In this study, Petrie and colleagues prospectively enrolled adults hospitalized for acute respiratory infections at the University of Michigan Hospital and the Henry Ford Hospital during the 2014-15 flu season. The enrollment period was coordinated to specifically coincide with H3N2 circulation and included 624 participants: 98 with influenza A (H3N2) and 526 influenza PCR test-negative controls. Influenza vaccine had been administered to 67% of enrollees at least 2 weeks prior to illness onset. H3N2 isolates that were pyrosequenced revealed the majority to be the vaccine-mismatched strain (clade 3C.2a).

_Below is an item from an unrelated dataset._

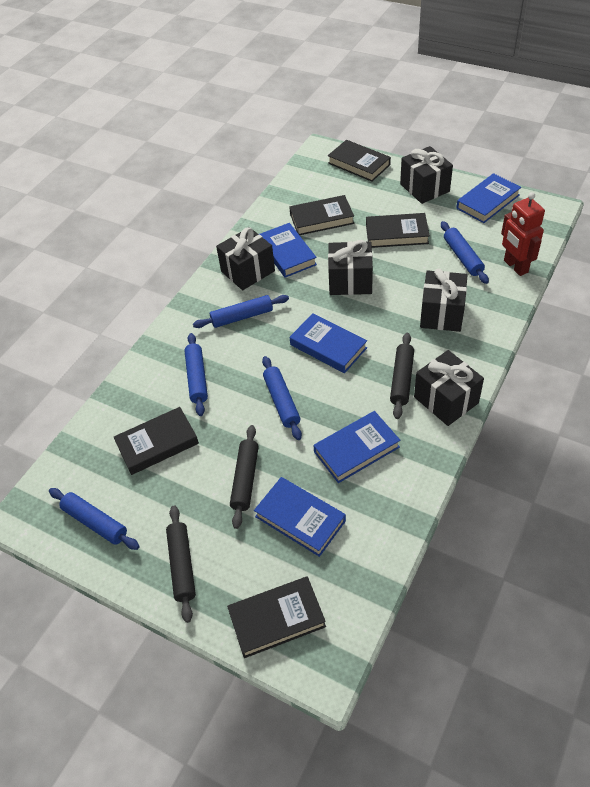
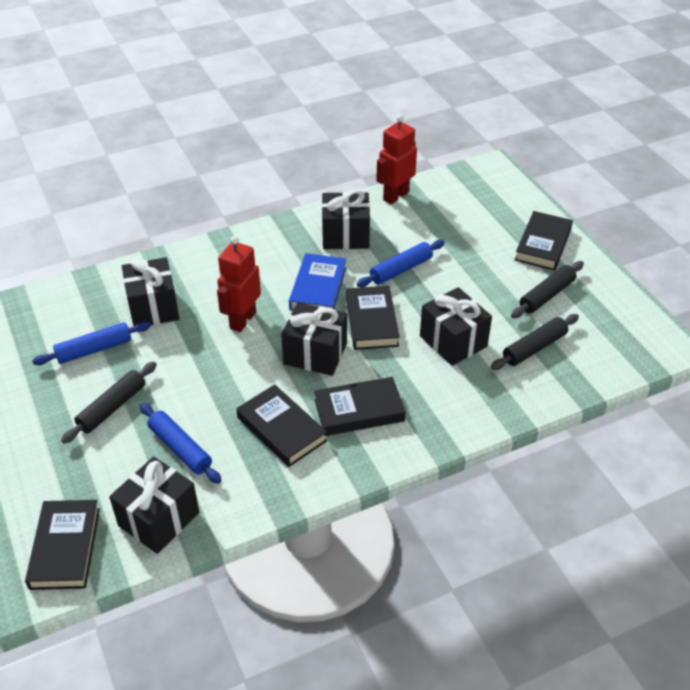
blue book: 5 -> 1
blue rolling pin: 5 -> 3
red robot: 1 -> 2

These hospitalized H3N2 cases, despite the vaccine mismatch, were significantly less likely to have been vaccinated than controls, implying that the vaccine reduced the severity of illness. Vaccine efficacy for prevention of H3N2 influenza hospitalization was calculated to be 43% overall. In patients less than 50 years of age, efficacy reached 67%.
This study provides important evidence that the standard influenza vaccine, despite its well-characterized flaws, has an effect that is significant and transcends its ability to prevent simple uncomplicated cases of flu. While preventing mild cases of flu has tremendous benefits, which should be conveyed as a major public health message, the ability to prevent severe cases of flu that require hospitalization is highly relevant and desirable. Emergency department crowding, inpatient surge, and ICU bed shortages characterize flu seasons. If vaccination—even in a mismatched season—has the potential to significantly affect the burden of influenza requiring hospitalization, it underscores the importance of increasing vaccination rates with current vaccines while continuing the quest to develop a highly efficacious vaccine that is less subject to mismatch.
Petrie JG, Ohmit SE, Chang CK, et al. Influenza vaccine effectiveness against antigenically drifted influenza higher than expected in hospitalized adults: 2014-2015. Clin Infect Dis 2016;63:1017-1025.